It's fitting that I started reading this book on the flight over to the UK, and will be finishing it here.  Or rather, it just fits.

Neil Gaiman, known best for his graphic novels (Sandman, etc) and full-length novels like American Gods and Stardust, can really tell a story.  And in this book, he tells not one, but 30 'short' tales (including one hidden in the introduction!) that range from a 100-word story about a fictional figure we all know (and most of us love) to an account of Mrs. Whitaker, who finds the Holy Grail underneath a fur coat at a secondhand-goods store.

I say that the book fits, because almost all of the settings take place in England.  The few that haven't so far have instead involved British folks visiting the US.  Either way, Neil Gaiman is able to imbue his characters with lives of their own, complete with joys, worries, trials and tribulations. 

Not all of the stories end happily; as Neil puts it, "sometimes the only way I would know that a story had finished was when there weren't any more words to be written down".  But the stories (in some cases, masquerading as poems or fictional excerpts of the work of a famous historical writer) all have the power of a great storyteller behind them.  I have yet to read one that does not invoke a strong emotion in me, be it the whimsical fancy of a man who "cures" cancer but provides some interesting side effects with his solution, or the despair and determination of the man who spends most of his life searching for a girl he once saw in a Penthouse magazine when he was nineteen.

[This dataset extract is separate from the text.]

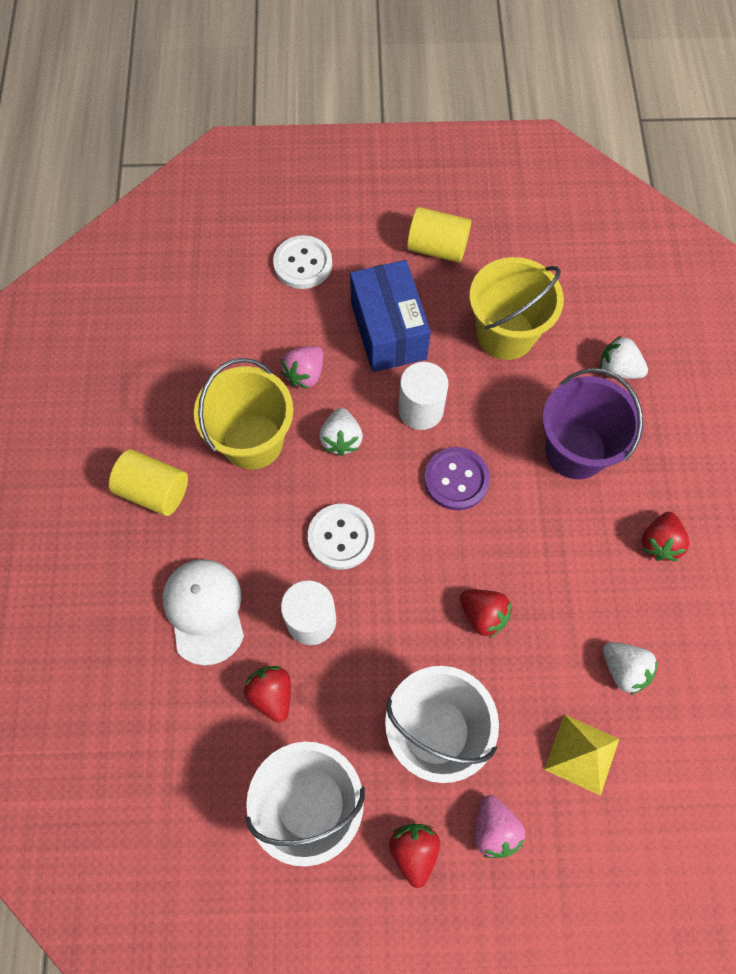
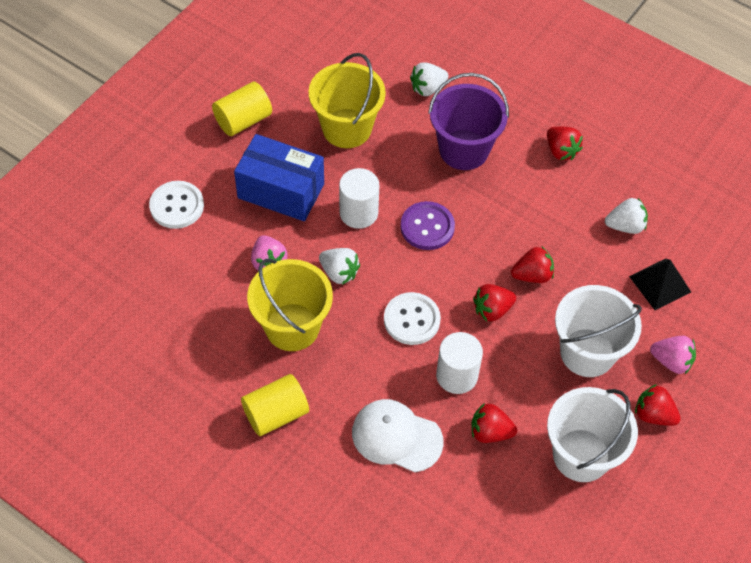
camera: 55 degrees left, 10 degrees down
(411, 603) = (492, 310): none -> red strawberry
(582, 754) = (660, 284): yellow pyramid -> black pyramid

I picked this book up from the bookstore on a whim, to round out the balance on a gift certificate.  I am a fan of short stories, but had no knowledge of Gaiman's short-fiction writing abilities prior to just digging in to the book.  I'm glad I chose it, and will gladly purchase any future compilation of short stories he chooses to publish, without question.

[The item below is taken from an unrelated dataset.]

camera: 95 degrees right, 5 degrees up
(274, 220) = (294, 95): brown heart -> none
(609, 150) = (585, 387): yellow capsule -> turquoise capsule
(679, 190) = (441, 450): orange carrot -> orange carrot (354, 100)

Just to give you a small feel for Gaiman's style in these stories, I'll point out a small excerpt from the story "Shoggoth's Old Peculiar", wherein our protagonist has his first alcoholic drink ever, and does some gazing into the depths of H.P. Lovecraft's soul:

Ben shook his head.  He seemed to be discussing literature with two strangers in an English pub while drinking beer.  He wondered for a moment if he had become someone else, while he wasn't looking.[...]

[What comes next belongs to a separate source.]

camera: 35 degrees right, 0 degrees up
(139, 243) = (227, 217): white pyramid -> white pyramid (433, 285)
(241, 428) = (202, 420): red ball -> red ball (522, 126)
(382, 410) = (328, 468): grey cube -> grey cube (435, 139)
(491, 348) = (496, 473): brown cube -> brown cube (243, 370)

Ben was mildly surprised to find that he seemed to be drinking another full-bodied pint of Shoggoth's Old Peculiar.  Somehow the taste of rank goat was less offensive on the second pint.  He was also delighted to notice that he was no longer hungry, that his blistered feet had stopped hurting, and that his companions were charming, intelligent men whose names he was having difficulty in keeping apart.  He did not have enough experience with alcohol to know that this was one of the symptoms of being on your second pint of Shoggoth's Old Peculiar.